Some 64 percent of all attacks last year were in three countries (Pakistan, Afghanistan, and Iraq). Attacks were down in Afghanistan and Iraq. This may come as a surprise to many but the way the media reports things, terror attacks are news and periods with no such attacks is not worth reporting. Thus these annual summaries give a better assessment of trends.

Between 2007 and 2001, terrorist attacks declined 29 percent worldwide. Most of that was because of the defeat of al Qaeda in Iraq, where terrorist attacks declined 64 percent. In the same time period attacks in Afghanistan increased 2.5 times. But they also fell 14 percent from 2010 to 2011 and peaked in 2010, at about half the Iraq peak in 2007. Moreover, most of the violence in Iraq was terrorists from the Sunni minority (the former supporters of Saddam Hussein) seeking to regain control from the Shia majority. In Afghanistan it was minority Sunni radicals (the Taliban) fighting the other 90 percent of the population while acting as paid guns for the drug gangs.

One trend that continues is Pakistan being one of the major sanctuaries for terrorists on the planet. Pakistan has been a sanctuary for Islamic terrorists since the 1970s, when the Pakistani government adopted Islamic conservatism as a political philosophy and Islamic terrorism as a weapon against India. But in the last decade Pakistan lost control of many terror groups it had created. Some of these terrorists even declared war on Pakistan.

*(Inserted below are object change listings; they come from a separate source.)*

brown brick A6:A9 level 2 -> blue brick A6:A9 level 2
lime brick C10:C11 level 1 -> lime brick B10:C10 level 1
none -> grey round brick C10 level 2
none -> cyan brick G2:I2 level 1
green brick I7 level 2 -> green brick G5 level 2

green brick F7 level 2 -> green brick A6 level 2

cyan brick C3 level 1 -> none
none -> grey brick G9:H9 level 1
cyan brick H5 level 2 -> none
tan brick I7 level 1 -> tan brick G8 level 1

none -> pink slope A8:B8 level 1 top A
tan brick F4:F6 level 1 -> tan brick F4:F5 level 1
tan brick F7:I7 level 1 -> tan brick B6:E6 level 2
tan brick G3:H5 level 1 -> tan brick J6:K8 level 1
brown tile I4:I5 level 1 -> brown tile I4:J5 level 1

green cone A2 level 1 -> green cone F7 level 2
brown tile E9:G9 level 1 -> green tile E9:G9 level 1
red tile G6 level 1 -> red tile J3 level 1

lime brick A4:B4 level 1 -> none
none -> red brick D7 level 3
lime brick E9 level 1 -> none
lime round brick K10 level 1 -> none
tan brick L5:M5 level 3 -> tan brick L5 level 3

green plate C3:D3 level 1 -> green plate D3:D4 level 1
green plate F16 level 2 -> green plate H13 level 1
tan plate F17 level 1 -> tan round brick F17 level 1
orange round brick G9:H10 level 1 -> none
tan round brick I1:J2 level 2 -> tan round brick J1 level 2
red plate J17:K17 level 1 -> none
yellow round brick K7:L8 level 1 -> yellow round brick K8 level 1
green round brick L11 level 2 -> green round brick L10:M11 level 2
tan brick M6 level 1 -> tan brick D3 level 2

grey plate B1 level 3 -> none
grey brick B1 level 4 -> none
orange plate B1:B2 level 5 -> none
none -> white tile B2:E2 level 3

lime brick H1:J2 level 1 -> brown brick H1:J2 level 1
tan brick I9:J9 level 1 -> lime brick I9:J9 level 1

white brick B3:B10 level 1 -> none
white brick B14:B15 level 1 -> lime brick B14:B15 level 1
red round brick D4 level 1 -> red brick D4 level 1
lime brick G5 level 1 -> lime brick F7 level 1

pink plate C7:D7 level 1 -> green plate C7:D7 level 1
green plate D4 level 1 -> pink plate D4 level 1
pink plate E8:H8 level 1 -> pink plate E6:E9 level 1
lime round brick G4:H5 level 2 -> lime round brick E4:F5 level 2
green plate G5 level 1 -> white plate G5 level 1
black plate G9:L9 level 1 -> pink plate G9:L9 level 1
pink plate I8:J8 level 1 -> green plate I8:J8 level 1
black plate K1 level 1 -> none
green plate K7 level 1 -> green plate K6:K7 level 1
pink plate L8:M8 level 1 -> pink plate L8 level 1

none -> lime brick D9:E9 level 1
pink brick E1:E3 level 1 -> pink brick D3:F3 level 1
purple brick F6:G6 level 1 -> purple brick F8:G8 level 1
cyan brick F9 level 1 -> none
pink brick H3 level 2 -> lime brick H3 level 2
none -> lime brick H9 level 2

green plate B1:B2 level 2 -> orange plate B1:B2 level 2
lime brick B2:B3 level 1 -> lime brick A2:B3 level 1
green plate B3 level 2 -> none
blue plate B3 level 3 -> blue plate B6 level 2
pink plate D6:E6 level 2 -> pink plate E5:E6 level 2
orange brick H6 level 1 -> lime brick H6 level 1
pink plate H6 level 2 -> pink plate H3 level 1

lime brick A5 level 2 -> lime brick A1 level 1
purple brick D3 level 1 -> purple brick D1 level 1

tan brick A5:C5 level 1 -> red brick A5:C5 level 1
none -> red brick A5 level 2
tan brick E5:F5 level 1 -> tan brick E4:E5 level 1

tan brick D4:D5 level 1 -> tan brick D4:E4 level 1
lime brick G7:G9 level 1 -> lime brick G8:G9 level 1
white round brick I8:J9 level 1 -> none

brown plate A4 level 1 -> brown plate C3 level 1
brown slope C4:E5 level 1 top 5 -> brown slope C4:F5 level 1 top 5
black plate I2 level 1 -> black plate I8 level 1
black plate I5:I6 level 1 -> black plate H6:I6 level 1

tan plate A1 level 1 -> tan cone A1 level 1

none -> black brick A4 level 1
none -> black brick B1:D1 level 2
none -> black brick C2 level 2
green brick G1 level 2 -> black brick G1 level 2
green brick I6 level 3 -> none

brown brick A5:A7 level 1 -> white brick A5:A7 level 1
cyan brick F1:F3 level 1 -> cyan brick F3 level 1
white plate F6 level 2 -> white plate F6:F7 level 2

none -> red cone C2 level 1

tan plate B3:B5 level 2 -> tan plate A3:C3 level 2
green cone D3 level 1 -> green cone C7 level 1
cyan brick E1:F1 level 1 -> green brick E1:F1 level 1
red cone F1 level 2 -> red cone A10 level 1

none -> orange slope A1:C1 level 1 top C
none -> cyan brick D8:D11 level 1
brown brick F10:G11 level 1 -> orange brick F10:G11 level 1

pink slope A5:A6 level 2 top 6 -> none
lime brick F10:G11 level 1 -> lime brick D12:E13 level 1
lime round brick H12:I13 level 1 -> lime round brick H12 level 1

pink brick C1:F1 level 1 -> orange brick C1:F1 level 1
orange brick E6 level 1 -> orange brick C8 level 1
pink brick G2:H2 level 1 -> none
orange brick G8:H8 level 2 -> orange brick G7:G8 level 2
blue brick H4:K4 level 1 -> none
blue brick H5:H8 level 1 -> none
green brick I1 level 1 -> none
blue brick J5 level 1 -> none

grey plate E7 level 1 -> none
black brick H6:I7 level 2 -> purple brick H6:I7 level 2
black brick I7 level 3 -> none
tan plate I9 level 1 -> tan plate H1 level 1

Even before the 1970s, Pakistan had a lot of religious zealots, most of them Moslem. But there were also ethnic and political terror groups who have been at it since Pakistan was created in 1947. Widespread corruption makes it easier for terrorists to survive and even thrive in Pakistan. The government there is officially anti-terrorism but as a practical matter the government downplays or denies the presence of many Pakistani terror groups and most overseas activities of these groups. Pakistan has become the biggest terrorism problem on the planet, in part because Pakistan also has nuclear weapons.

The 2011 terrorism report also pointed out that there was a major increase in terrorists (al Qaeda and related groups) in Yemen last year. But this is already outdated because al Qaeda suffered a major defeat in Yemen earlier this year. While not destroyed, the Yemeni Islamic terrorists were hurt badly and much diminished in their abilities. At the same time Islamic terrorist won a significant victory earlier this year in Mali, where they took control of the sparsely populated northern two-thirds of the country. This was done with the aid of more numerous Tuareg tribal rebels, who were soon driven out of the cities and towns when they objected to the imposition of a strict form of Islamic law (Sharia). At the same time al Qaeda collected an $18.4 million ransom for three European aid workers that had been kidnapped in Algeria last October (and sold to al Qaeda for an undisclosed sum).

Islamic terrorism remains the most common form of terrorism on the planet and while it is diminishing it will not disappear until there are some fundamental reforms in Islam. Many Moslems are calling for this but that's a deadly task since the anti-reformers (like al Qaeda) are quick to kill their opponents.